BERLIN – Apparently unhappy with the state’s new stringent sex offender laws, a Worcester County registered sex offender recently flew the coop to Ecuador, but county law enforcement officials, with the help of U.S. Marshall’s, were able to track the offender back to his native country.
According to Worcester County Sheriff’s Department Detective Lou Esposito, who oversees the county’s sex offender registry program, registered offender Adrian Ricardo Reinoso, 37, whose last known local address was in West Ocean City, recently sent county officials a letter stating he was displeased with the state’s new sex offender laws and the stringent reporting requirements attached to them and was leaving the area.
With the help of the U.S. Marshals Service, Esposito was able to track Reinoso back to his native Ecuador and a warrant has been sworn out for arrest should he return to the U.S.
“He was kind enough to send us a letter saying he was out of here and he wasn’t coming back,” said Esposito this week. “He said he didn’t like the tougher new state laws for convicted sex offenders in Maryland, which is why he packed up and left.”
Esposito said he is required to make every attempt to track the whereabouts of registered sex offenders when they leave the area and enlisted the help of the U.S. Marshal’s Service to track down Reinoso and federal agents were able to track Reinoso to Ecuador through his passport. Esposito quipped he didn’t think it was in the budget for him to travel to Ecuador to bring Reinoso back. Instead, a warrant has been sworn for his arrest and will be waiting for the offender indefinitely should he ever decide to return to the U.S.
“We have a warrant for him and if he attempts to come back into this country, he’ll likely get picked up,” he said. “That warrant will stay there forever and his passport has been flagged. His name is in the system.”
Esposito said in some respects it’s likely a good thing Reinoso is out of the area, although he never caused any problems while in the local area and always reported in when required. He said he was uncertain what reciprocal arrangements Ecuador had with the U.S. in terms of sex offender registries, but said Reinoso might find himself in a world of trouble in his native country.
Esposito said the county sheriff’s office often solicits the help of federal officers in tracking absconders and other fugitives. In another current case, U.S. Marshals were able to track Worcester County registered sex offender James Wright to Kentucky. However, Wright will not be returned to Worcester because he is being charged federally.
“I often use the U.S. Marshals in these types of cases because we can pool our resources,” said Esposito. “It’s a reciprocal relationship. Sometimes they solicit our help in tracking a fugitive in our area, but usually it cuts the other way.”

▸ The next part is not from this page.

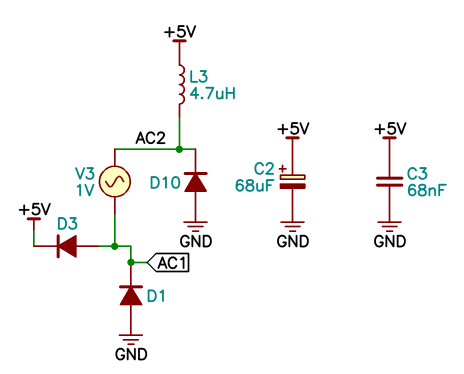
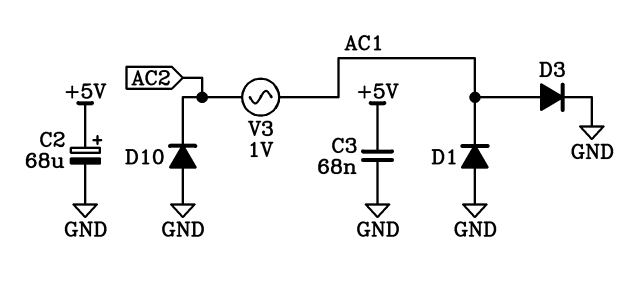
D3: diode (A AC1, K +5V) -> diode (A AC1, K GND)
L3: 4.7uH (+5V, AC2) -> none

Esposito said Reinoso was not considered a violent sex offender and that he ended up on the sex offender registry because of a fourth-degree sex offense conviction in Montgomery County. He also has a fairly extensive criminal record including an assault arrest in Worcester County in 2008.
“When he was here, we never really had any problems with him,” he said. “He always seemed to have a job and he reported in when he was supposed to. He just didn’t like the new laws in Maryland, apparently. With the changes, he went from reporting in twice a year to four times a year.”
Esposito said many sex offenders registered in Worcester County and all over the state have seen their requirements and restrictions tightened in the wake of the substantial changes approved by the General Assembly in the last session, many of which just went into effect on Oct. 1. For some of those with more minor offenses, the changes were dramatic.
“We have quite a few that were convicted on a third-degree offense that were required to be on the registry for 10 years, and some of them go way back,” said Esposito. “We have guys that have been on the registry for eight or nine years and they’re nearing the end of line, but now those offenses require a lifetime registration. In addition to that, they once were required to report in once a year and now they’re being required to report in as many as four times a year.”
While likely no one would dispute tightening Maryland’s sex offender laws, especially in light of the horrific incident – the abduction and death of Sarah Foxwell – that promulgated the changes, Esposito said the new laws are somewhat onerous on minor offenders.
While there are some obvious violent offenders in Worcester and all over the state that need to be closely monitored, some find themselves on the registry for lesser offenses.
“We’ve got quite a few that didn’t have anything violent associated with their cases,” he said. “We have some that were 18-year-old boys that were arrested for messing around with 16-year-old girls. They made a terrible mistake and they should be punished, but they might be otherwise decent guys. It’s completely understandable why the laws have changed and it’s a good thing, but it’s become more of a one-size-fits-all approach.”